Quand il me relâche, je vois à quel point il semble encore avoir vieilli.

- Tu n'est finalement pas venu avec Vicki? Demandé-je en prenant son sac à dos.

- Non, elle a préféré nous laisser seuls... Tu sais...

- Ouais. C'est sympa de sa part. Comment vous allez, à Detroit? Et toi?

Je lui indique la voiture que j'ai louée pour l'occasion et le laisse ranger sa valise dans le coffre avant de prendre la direction de l'hôtel, où je lui ai réservé une chambre, même si dormir ensemble ne nous a jamais dérangé. J'ai l'impression que tout a changé, qu'un mur nous sépare, nous, les deux frères de mères différentes.
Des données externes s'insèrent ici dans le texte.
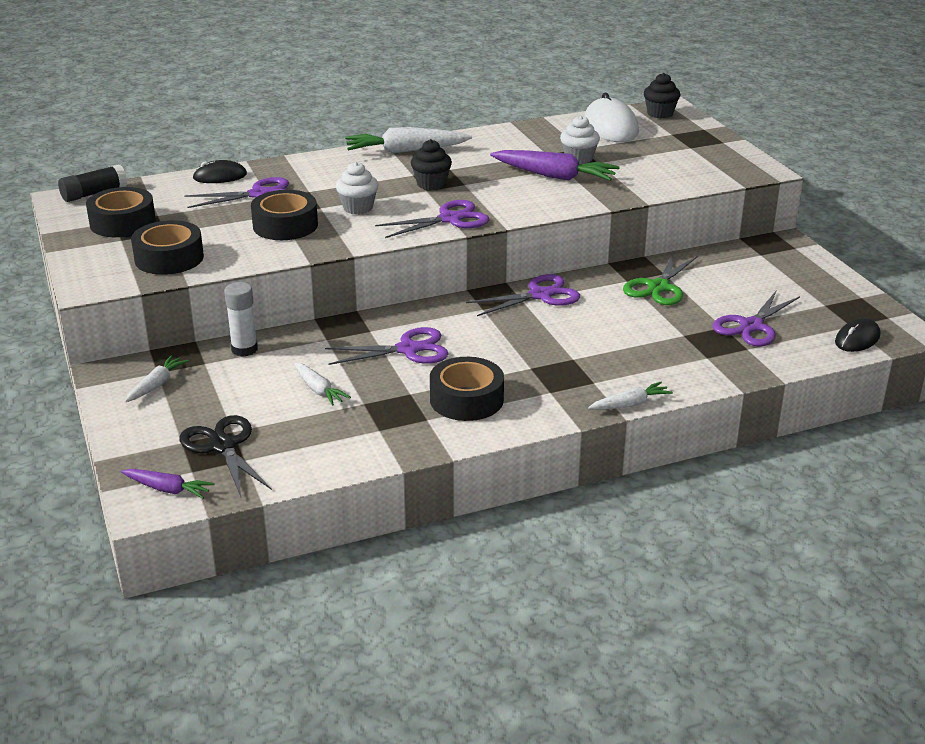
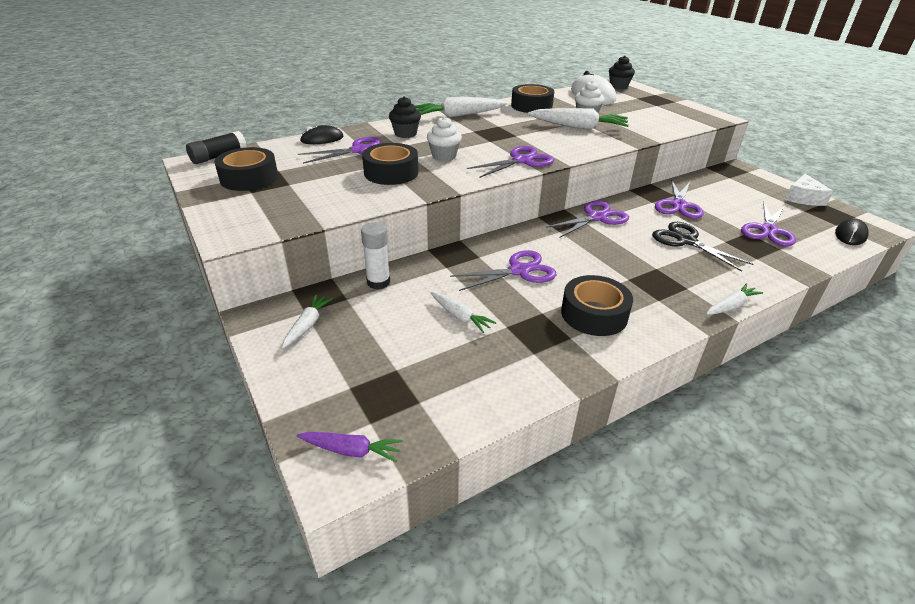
camera: 10 degrees left, 5 degrees up
(169, 258) = (299, 205): black tape -> black tape (531, 106)
(223, 446) = (392, 388): black scissors -> black scissors (686, 241)
(431, 184) = (491, 136): black cupcake -> black cupcake (405, 134)
(554, 176) = (578, 127): purple carrot -> white carrot
(658, 287) = (678, 205): green scissors -> purple scissors
(839, 288) = (803, 198): none -> white cheese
J'ai une pensée pour Jai, qui a tenu à ce que je reste avec Tomo pendant toute la durée de son séjour. Je sais qu'elle fait ça pour que je reprenne pied, mais elle me manque quand même. J'ai passé presque tout mon temps avec elle depuis que je la connais, je n'ai parlé qu'à elle, alors ça fait bizarre de voir mon meilleur ami dans mon nouveau monde.

- Ta mère s'inquiète, Shan. Tu n'as même pas repris contact avec elle comme je te l'avais dit. Vraiment, elle s'en bouffe la santé.

Je déteste décevoir et faire du mal à ma mère... je lui en ai déjà fait assez comme ça par le passé. J'ai la gorge nouée en pensant à elle, à sa longue chevelure argentée et à son visage semblable au mien. Tout ce stress, ce chagrin, ne sont pas bons pour elle, à son âge, et pourtant, je ne fais rien pour la soulager un peu de ce poids.

Je ne suis vraiment qu'un gros connard.

Tomo a souvent fait des aller-retour entre chez ma mère et Detroit, où il habite. Il a pris le rôle du fils et du protecteur. Il a fait ce que je n'ai pas été foutu de faire. Il l'a même invité à plusieurs reprises chez lui, s'est occupé des papiers avec elle, s'est occupé de sa maison et des nôtres. Et je sais déja qu'il ne demandera jamais rien en retour.

- Je suis désolé de t'avoir foutu tout ça sur le dos... C'était pas à toi de t'en occuper.

- Ca va, t'inquiète. Mais va la voir, ou appelle-la. Elle sera contente que tu lui dises toi-même que ça va, et ce que tu fais.

Je hoche la tête. J'ai déjà essayé de l'appeler, mais je n'ai jamais eu les couilles d'aller jusqu'au bout, et plus le temps passe, plus j'ai peur. Elle a mille raisons de m'en vouloir et d'être en colère contre moi, et je ne sais pas si je pourrais assumer cette engueulade.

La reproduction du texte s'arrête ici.